Although VBScript is a general-purpose scripting language, several particular areas of use are noteworthy. First, it used to be widely used among system administrators in the Microsoft environment., but it has since been vastly surpassed by PowerShell. Second, VBScript is the scripting language for Micro Focus Unified Functional Testing, a test automation tool. A third area to note is the adoption of VBScript as the internal scripting language for some embedded applications, such as industrial operator interfaces and human machine interfaces. The hierarchical DBMS InterSystems Caché (which has its roots in the language MUMPS) also supports an implementation of VBScript, Cache BASIC, for programming stored code.

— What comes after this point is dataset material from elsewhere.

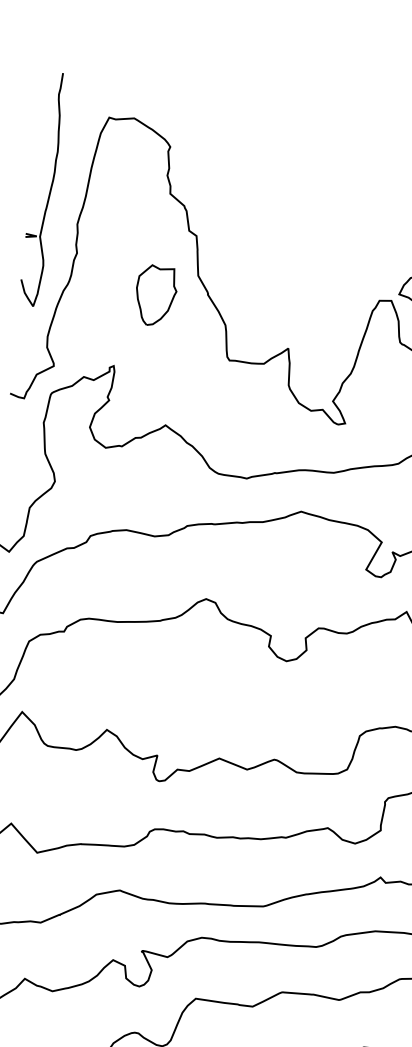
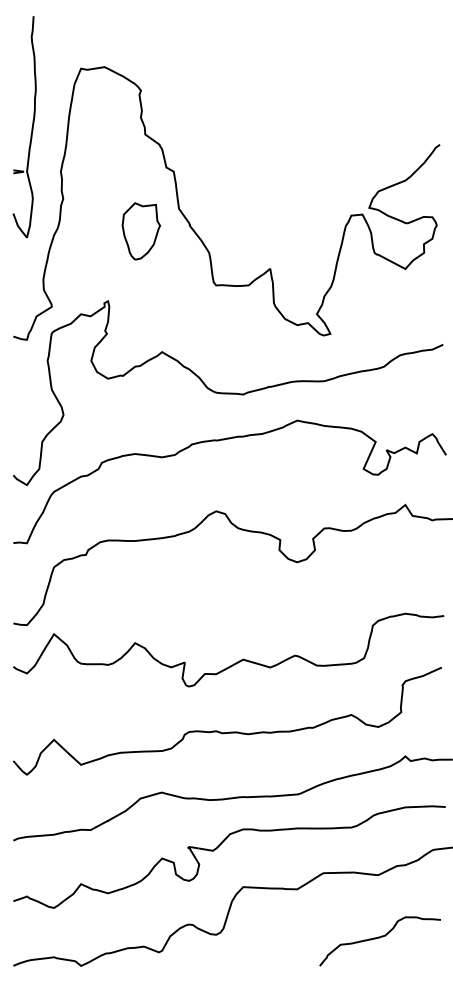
part: (49, 190) -> (31, 127), moved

VBScript omits several useful features of the full Visual Basic, such as strong typing, extended error trapping and the ability to pass a variable number of parameters to a subroutine. However, its use is relatively widespread because it is easy to learn and because those who implement code in the language need not pay royalties to Microsoft as long as the VBScript trade mark is acknowledged. When an organization licenses Visual Basic for Applications (VBA) from Microsoft, as companies such as Autodesk, StatSoft, Great Plains Accounting and Visio (subsequently acquired by Microsoft) have done, it is allowed to redistribute the full VBA code-writing and debugging environment with its product.
VBScript is used in place of VBA as the macro language of Outlook 97.
VBScript can be effectively used for automating day to day office tasks as well as monitoring in the Windows-based environment. It can also be used in collaboration with ADODB ActiveX Data Objects (ADODB) for effective database connectivity.
VBScript can also be used to create malware and viruses, such as the ILOVEYOU worm that spread through email attachment in Outlook 97 that cost billions of dollars.